Homenaje póstumo a Manuel de Unciti “cura, misionero y periodista” Monseñor Del Río: “Manuel sintió como una primavera la llegada del Papa Francisco”
(José M. Vidal y Antonio Aradillas).- "El Señor es mi luz y mi salvación". Este lema, la lado de una gran foto de Manuel de Unciti, presidió la misa-funeral que celebró, ayer, en la parroquia madrileña de Nuestra Señora de la Esperanza, el arzobispo castrense, Juan Del Río. Arropado por una decena de sacerdotes y un buen centenar de familiares, amigos y discípulos del cura-priodista vasco.
"Manolo ha sido como nuestro padre y nuestra madre", reconocía, emocionado, Juan Cantavella, profesor de medios de comunicación del CEU-San Pablo. Y allí estaban muchos de sus "hijos". A lo largo de los años, pasaron por la residencia Azorín para comunicadores, que dirigía Unciti, unos 300 alumnos. Hoy, profesionales curtidos, repartidos por medio mundo.

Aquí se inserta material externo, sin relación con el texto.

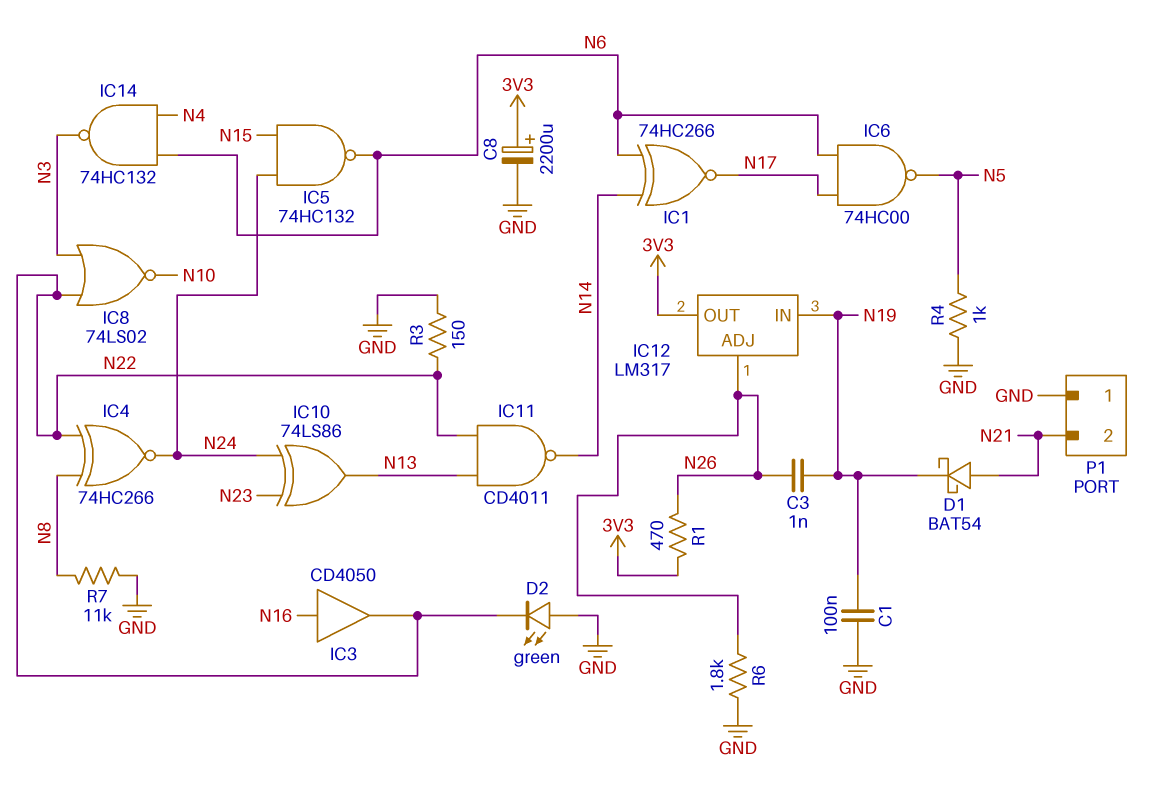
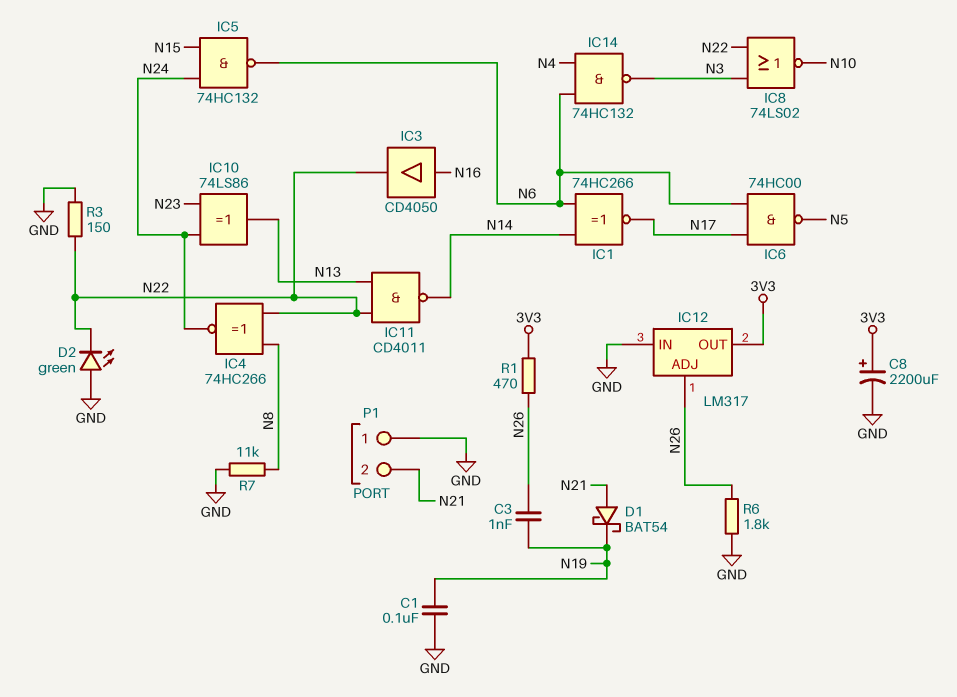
IC12 pin IN: N19 -> GND
R4: 1k (GND, N5) -> none

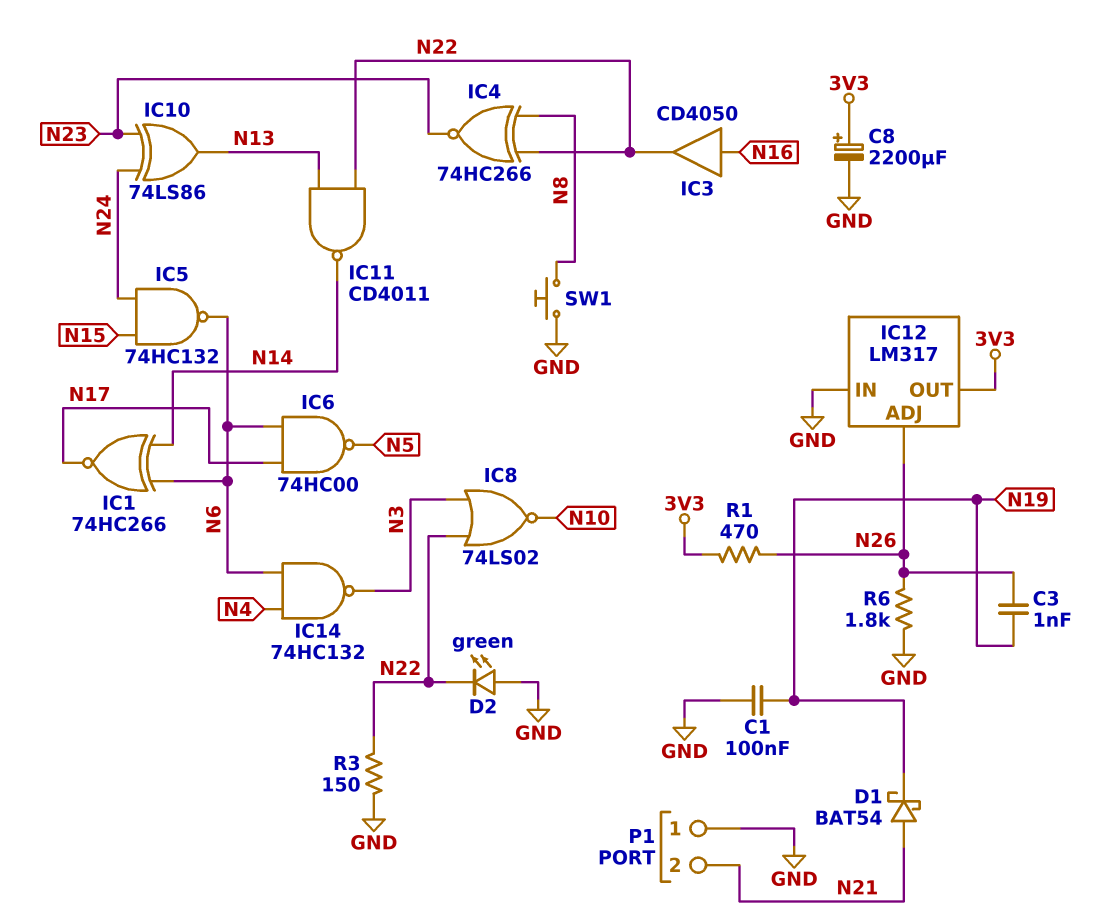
IC4: XNOR 74HC266 (in N8, in N22, out N24) -> XNOR 74HC266 (in N8, in N22, out N23)
R7: 11k (GND, N8) -> none
SW1: none -> button (GND, N8)

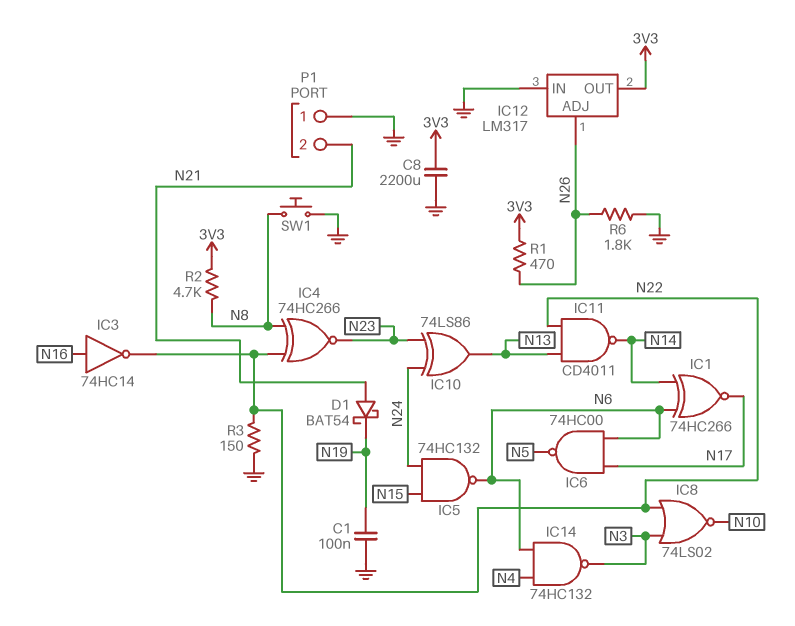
C3: 1nF (N19, N26) -> none
C8: 2200uF (plus 3V3, minus GND) -> 2200uF (3V3, GND)
D2: LED green (A GND, K N22) -> none
IC3: buffer CD4050 (in N16, out N22) -> NOT 74HC14 (in N16, out N22)
R2: none -> 4.7k (3V3, N8)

Allí estaban, con sus mujeres e hijos. Una larga lista: Faustino Catalina, Pepe Lorenzo, Eloy García, Álvarez Gundín, Pedro Ontoso, Homero Valencia, Jesús Serrano, Juan Caño, Miguel Ángel Velasco, Alfonso Blas...Acompañados por otros muchos amigos sacerdotes, como José María Gil Tamayo, flamante secretario general de la CEE, Juan Mari Laboa, Pedro Miguel Lamet, el paulino Maroño o Antonio Aradillas, entre otros.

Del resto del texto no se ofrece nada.